Curiosamente, Isaías coloca o pai num plano ascético totalmente disparatado com relação à existência da mãe, o que torna seu nascimento realmente um deslize que ele precisa legitimar enquanto criador—ou seja, ele precisa justificar sua existência.
Outro aspecto interessante: a atitude de Isaías com a esposa. Parece muito com a que mantinha com a mãe.
[8] Basta observar o seu trato com as mulheres e suas reflexões sobre o ato sexual (que têm algo de enojado e punitivo).
[9] Assim, a “apreensão” do Rio de Janeiro, sempre um dos grandes fascínios da obra de Lima Barreto, é dada pelo viés de um estado d´alma de Isaías, o que, a meu ver, confirma plenamente as seguintes afirmações de Benjamin: “As descrições reveladoras da cidade grande (…) procedem daqueles que, por assim dizer, atravessam a cidade distraídos, perdidos em pensamentos ou preocupações”. O autor de Um lírico no auge do capitalismo nos dá Dickens como exemplo desse transeunte não-observador (mas que entretanto revela a cidade), e cita Chesterton, o qual escreveu o seguinte sobre o grande vitoriano: “Quando concluía o trabalho, não lhe restava senão andar à solta, e então vagava por meia Londres. Quando criança, foi um sonhador; seu triste destino o preocupava mais que o resto (…) Dickens não recolhia em seu espírito a impressão das coisas; seria mais exato dizer que era ele quem imprimia o seu espírito nas coisas” (grifo meu). Seria preciso lembrar também que em Vida e morte de M.J. Gonzaga de Sá há aquele maravilhoso capítulo chamado “O passeador”?

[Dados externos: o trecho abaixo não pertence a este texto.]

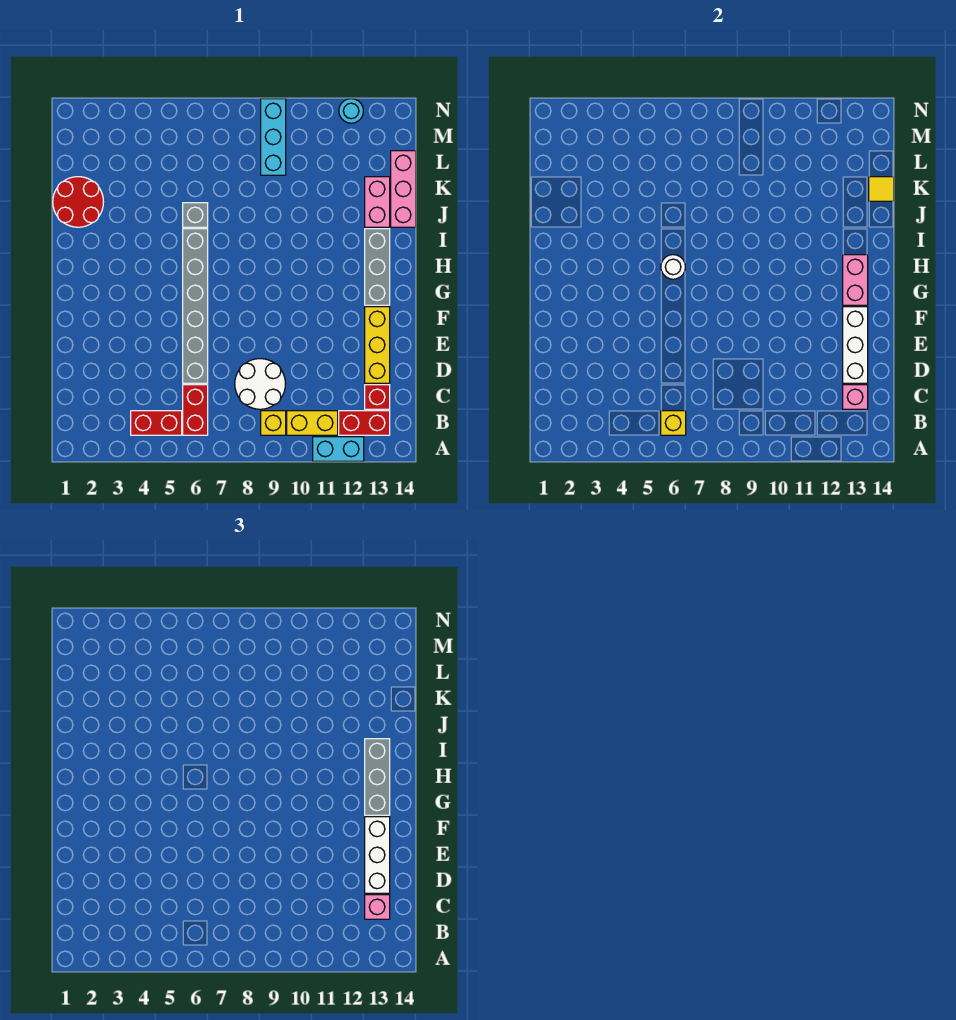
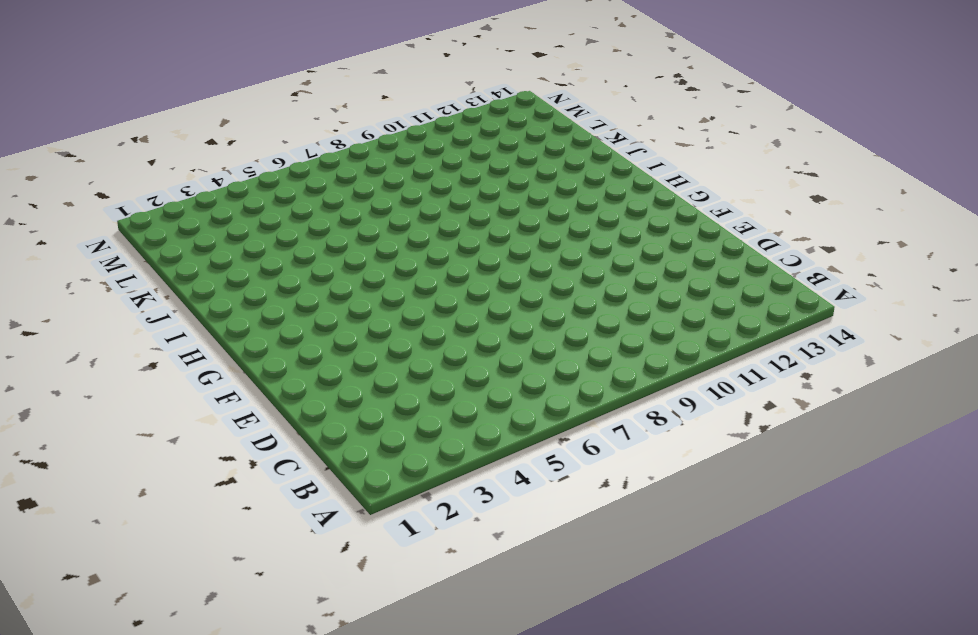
none -> cyan brick A11:A12 level 1
none -> red brick B4:B5 level 1
none -> red brick B6:C6 level 1

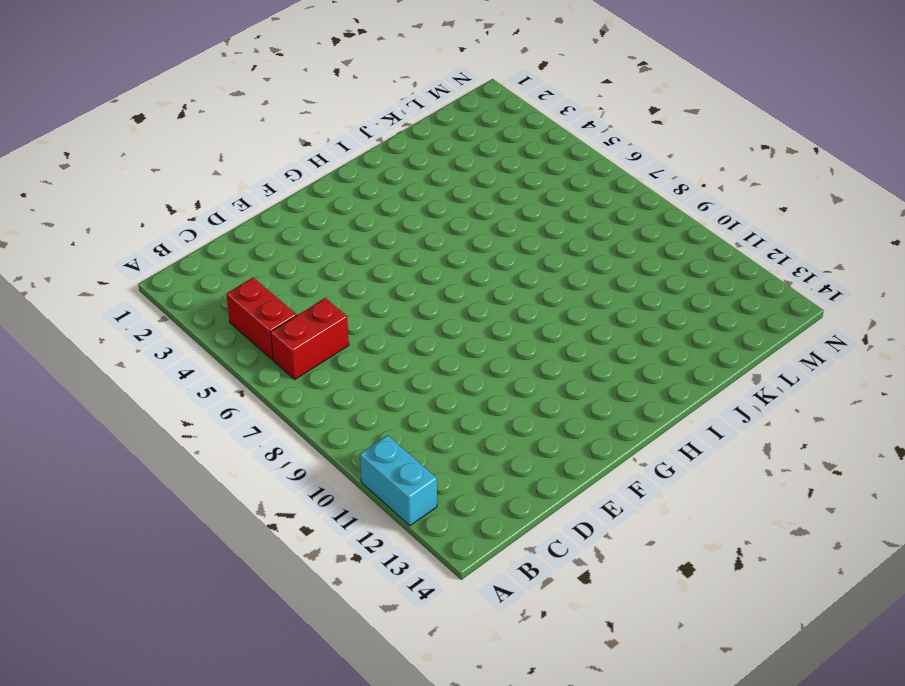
none -> yellow brick B9 level 1
none -> yellow brick B10:B11 level 1
none -> red brick B12:B13 level 1

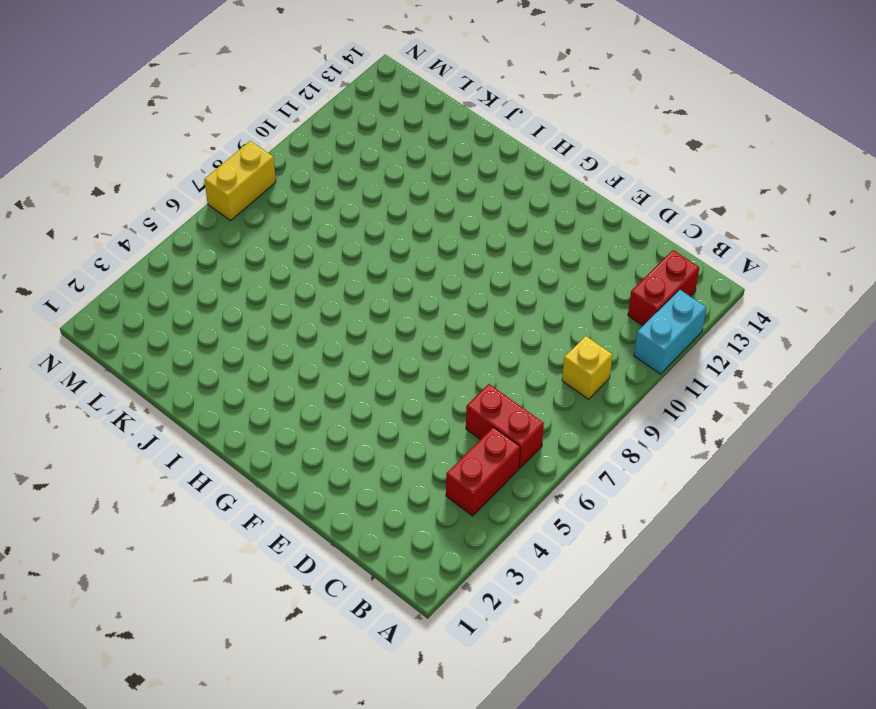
yellow brick N7:N8 level 1 -> yellow brick B10:B11 level 1
none -> white round brick C8:D9 level 1
none -> red brick C13 level 1
none -> grey brick D6:I6 level 1

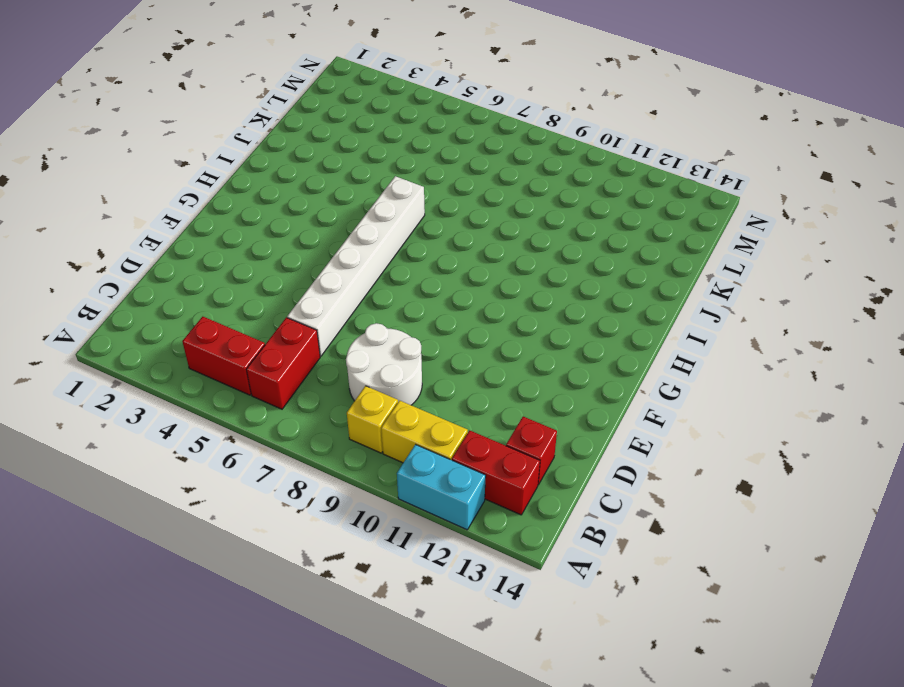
white brick D6:I6 level 1 -> grey brick D6:I6 level 1
none -> yellow brick D13:F13 level 1
none -> grey brick G13:I13 level 1
none -> red round brick J1:K2 level 1

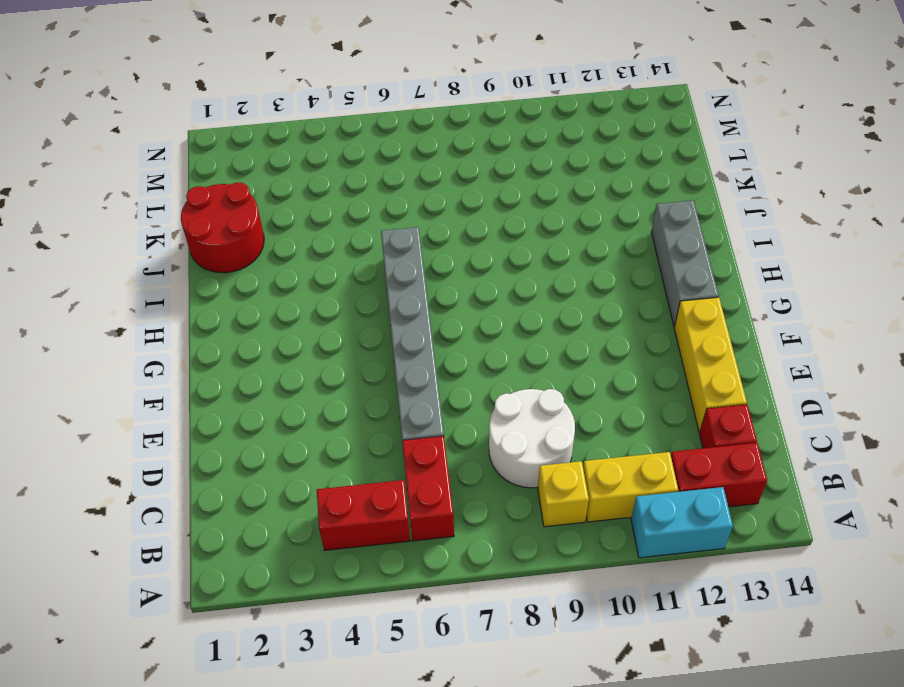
none -> grey brick J6 level 1
none -> pink brick J13:K13 level 1
none -> pink brick J14:L14 level 1

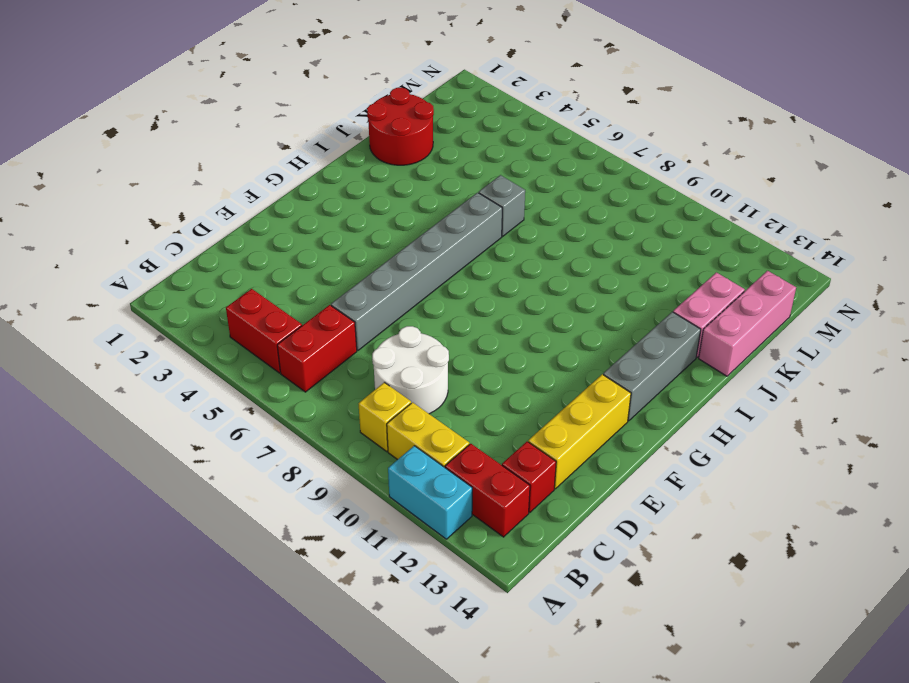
none -> cyan brick L9:N9 level 1
none -> cyan round brick N12 level 1
none -> yellow brick B6 level 2

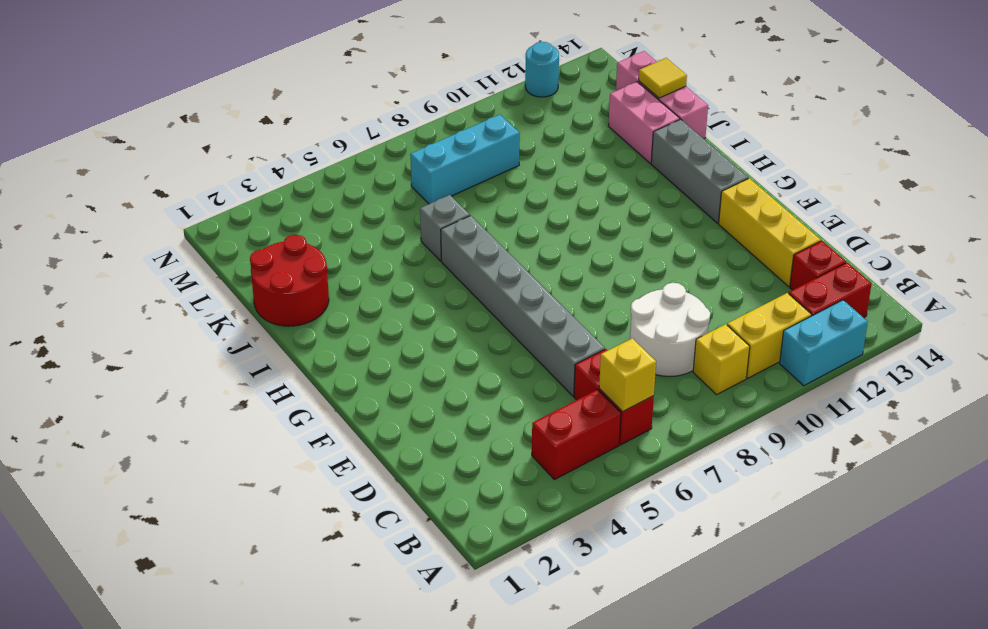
cyan brick L7:L9 level 1 -> cyan brick L9:N9 level 1
none -> pink brick C13 level 2
none -> white brick D13:F13 level 2
none -> pink brick G13:H13 level 2

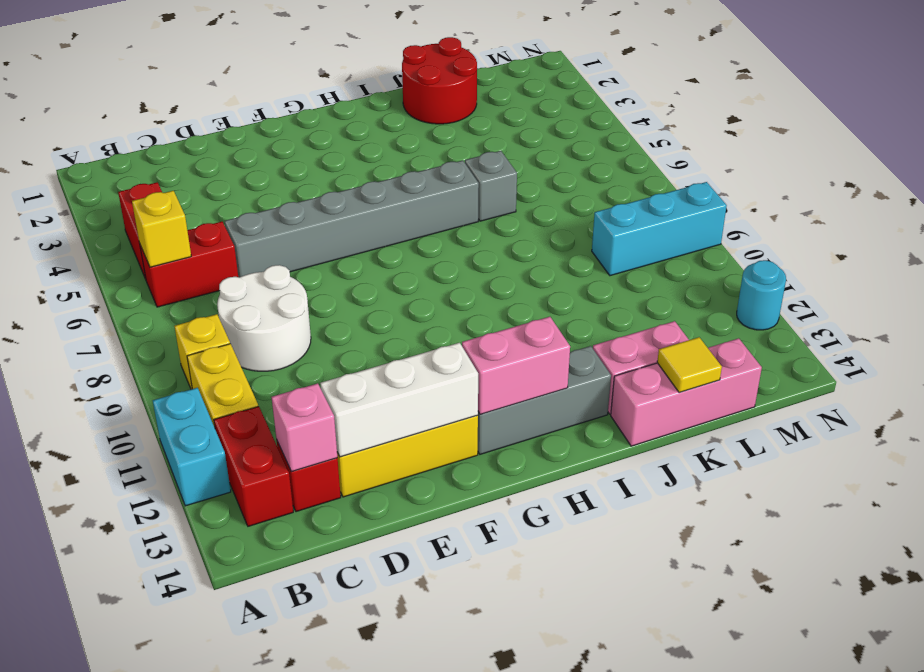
none -> white round brick H6 level 2
none -> pink brick C13 level 3
none -> white brick D13:F13 level 3

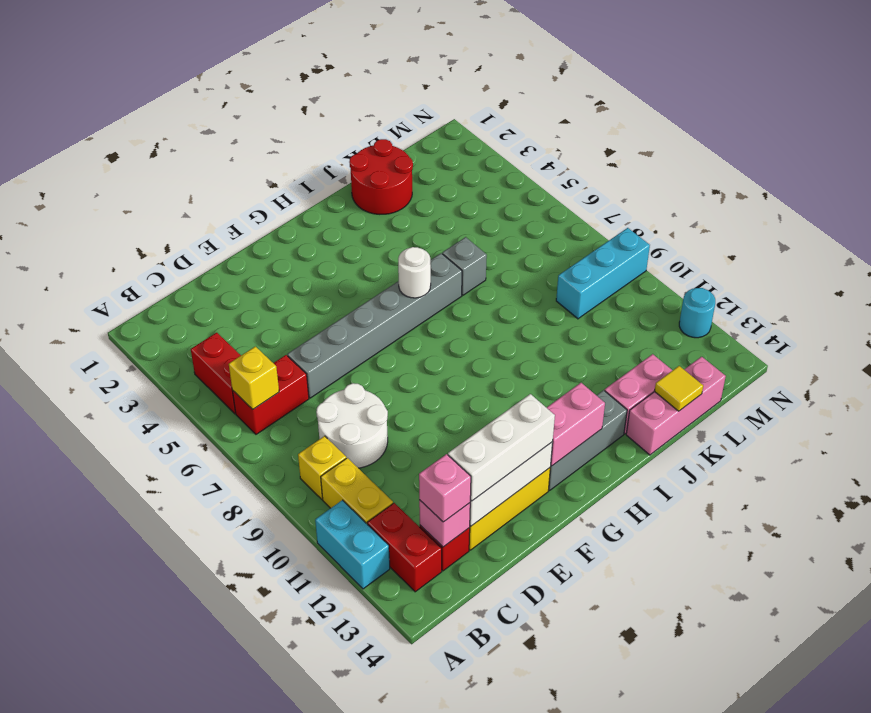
none -> grey brick G13:I13 level 3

[10] Diga-se de passagem, me parece que o desenvolvimento da obra de Lima Barreto registra crescente tendência enciclopédica. Lanço a sugestão, já que não é possível desenvolver a ideia, aqui.
[11] A “deformação” decorrente da presença da anatomia enquanto processo literário em Recordações… pode ser exemplificada pela caracterização de Raul Gusmão, cuja fala era um “espumar de sons ou gritos de um antropoide que há pouco tivesse adquirido a palavra articulada”; mais adiante, o narrador chamá-lo-á de “pithecanthropus literato”. Não é como se um naturalista fizesse a descrição e classificação de espécimes?